The album received generally positive reviews from music critics.

Writing for Rolling Stone, Joe Levy noted "Illuminate mixes professions of romantic agony like "Mercy" (where a quietly hummed hook explodes into crashing drums), with nice-boy valentines like "Treat You Better" and bedroom come-ons like "Lights On"" while naming the album "disarmingly intimate." Jon Reyes of Idolator, wrote that "[Shawn's] most noticeable change, aside from the tight music hall sonics, is the subtle infusion of sex into the lyrics" as well as feeling that the record as a whole "displays his lyrical development" and "polishes a proven formula."

Stephen Thomas Erlewine of AllMusic wrote that the album has "a bit of grace and warmth" and that Mendes "came into his own on Illuminate while also complimenting his "small and sweet" voice and how he "has gelled into his pop persona." Sonia de Freitas, writing for Renowned for Sound, noticed that it "is apparent that Mendes has shifted to a more mature and soulful sound, and far more introspective lyrical content" while praising his vocals, writing that "he sings earnestly, with an emotive delivery in every song."

Billboard listed the track "Don't Be a Fool" at number 90 for the best deep cuts from 21st century pop stars.

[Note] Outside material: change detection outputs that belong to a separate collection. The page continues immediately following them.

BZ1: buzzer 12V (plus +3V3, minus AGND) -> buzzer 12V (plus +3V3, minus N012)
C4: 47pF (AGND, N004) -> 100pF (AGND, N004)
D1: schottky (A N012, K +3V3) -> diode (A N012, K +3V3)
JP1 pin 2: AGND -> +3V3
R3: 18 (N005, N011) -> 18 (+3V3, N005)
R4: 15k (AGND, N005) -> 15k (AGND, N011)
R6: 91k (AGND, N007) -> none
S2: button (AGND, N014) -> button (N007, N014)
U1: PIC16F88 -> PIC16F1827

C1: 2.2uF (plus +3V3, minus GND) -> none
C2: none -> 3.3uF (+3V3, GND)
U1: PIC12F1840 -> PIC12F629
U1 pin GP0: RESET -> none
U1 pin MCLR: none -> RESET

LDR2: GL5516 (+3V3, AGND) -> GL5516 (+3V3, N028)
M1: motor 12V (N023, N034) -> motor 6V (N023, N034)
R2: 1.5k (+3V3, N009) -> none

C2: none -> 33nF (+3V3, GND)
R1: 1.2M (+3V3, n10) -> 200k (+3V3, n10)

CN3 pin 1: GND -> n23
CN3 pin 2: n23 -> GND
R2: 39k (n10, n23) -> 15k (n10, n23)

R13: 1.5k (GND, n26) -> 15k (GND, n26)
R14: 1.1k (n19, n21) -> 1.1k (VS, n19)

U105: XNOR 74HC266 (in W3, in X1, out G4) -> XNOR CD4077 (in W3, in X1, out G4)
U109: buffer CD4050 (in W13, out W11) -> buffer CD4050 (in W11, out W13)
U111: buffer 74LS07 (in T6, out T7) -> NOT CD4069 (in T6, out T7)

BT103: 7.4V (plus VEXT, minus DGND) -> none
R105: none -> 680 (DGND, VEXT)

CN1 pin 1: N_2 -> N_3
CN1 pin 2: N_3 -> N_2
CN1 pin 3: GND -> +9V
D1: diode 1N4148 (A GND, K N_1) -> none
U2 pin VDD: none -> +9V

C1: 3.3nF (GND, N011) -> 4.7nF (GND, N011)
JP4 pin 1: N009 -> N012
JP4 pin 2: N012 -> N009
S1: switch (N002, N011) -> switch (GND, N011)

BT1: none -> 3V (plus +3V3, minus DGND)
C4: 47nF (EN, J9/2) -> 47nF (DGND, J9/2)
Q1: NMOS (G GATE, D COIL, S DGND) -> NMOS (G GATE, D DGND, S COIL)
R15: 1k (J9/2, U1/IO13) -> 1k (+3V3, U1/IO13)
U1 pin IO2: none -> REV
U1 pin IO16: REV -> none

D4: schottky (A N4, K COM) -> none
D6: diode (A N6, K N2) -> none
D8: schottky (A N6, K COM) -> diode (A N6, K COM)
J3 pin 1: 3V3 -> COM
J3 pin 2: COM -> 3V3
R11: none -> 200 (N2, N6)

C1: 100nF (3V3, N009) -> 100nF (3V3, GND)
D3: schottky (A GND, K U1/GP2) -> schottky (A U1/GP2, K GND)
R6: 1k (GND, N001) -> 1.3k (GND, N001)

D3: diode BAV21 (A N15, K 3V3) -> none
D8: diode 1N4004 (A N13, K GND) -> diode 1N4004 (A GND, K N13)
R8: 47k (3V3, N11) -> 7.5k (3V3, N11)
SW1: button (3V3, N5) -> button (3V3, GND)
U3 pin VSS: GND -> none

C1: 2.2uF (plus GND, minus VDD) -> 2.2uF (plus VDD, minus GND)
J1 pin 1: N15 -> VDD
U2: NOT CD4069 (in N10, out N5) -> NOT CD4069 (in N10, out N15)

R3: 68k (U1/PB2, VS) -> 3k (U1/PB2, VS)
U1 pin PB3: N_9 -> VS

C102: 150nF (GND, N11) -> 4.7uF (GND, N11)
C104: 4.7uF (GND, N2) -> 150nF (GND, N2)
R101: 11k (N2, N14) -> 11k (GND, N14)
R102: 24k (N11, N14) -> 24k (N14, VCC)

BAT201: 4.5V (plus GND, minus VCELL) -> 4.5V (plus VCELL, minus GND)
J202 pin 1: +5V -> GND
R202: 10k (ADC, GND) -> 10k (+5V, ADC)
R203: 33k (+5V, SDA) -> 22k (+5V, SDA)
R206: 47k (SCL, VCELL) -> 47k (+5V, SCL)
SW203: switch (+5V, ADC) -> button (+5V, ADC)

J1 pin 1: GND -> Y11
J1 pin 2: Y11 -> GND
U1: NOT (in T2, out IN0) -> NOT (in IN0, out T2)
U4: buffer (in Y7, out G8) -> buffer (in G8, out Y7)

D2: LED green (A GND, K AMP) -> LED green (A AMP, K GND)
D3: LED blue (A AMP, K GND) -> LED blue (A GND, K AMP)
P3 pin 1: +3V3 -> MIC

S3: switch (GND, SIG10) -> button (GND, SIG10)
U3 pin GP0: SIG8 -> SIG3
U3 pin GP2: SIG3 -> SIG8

Associated Press listed it at number 5 on their best albums of 2016.

Accolades

Commercial performance
Illuminate debuted at number one on the US Billboard 200 with 145,000 equivalent album units, of which 121,000 copies were pure album sales. It became Mendes' second number-one album in the US and his best sales week. Mendes achieved his second number one at 18 years, two months and seven days old, becoming the fifth youngest artist to score their first two number one, following Justin Bieber, Miley Cyrus, Hilary Duff and LeAnn Rimes. In addition, Mendes is the first artist to have their first two full-length studio albums hit number one since 5 Seconds of Summer bowed at number one with Sounds Good Feels Good (2015) and their self-titled debut album (2014), and the first male artist to claim the distinction since 2015, when ASAP Rocky bowed atop the list with At. Long. Last. ASAP, following 2013’s Long. Live. ASAP.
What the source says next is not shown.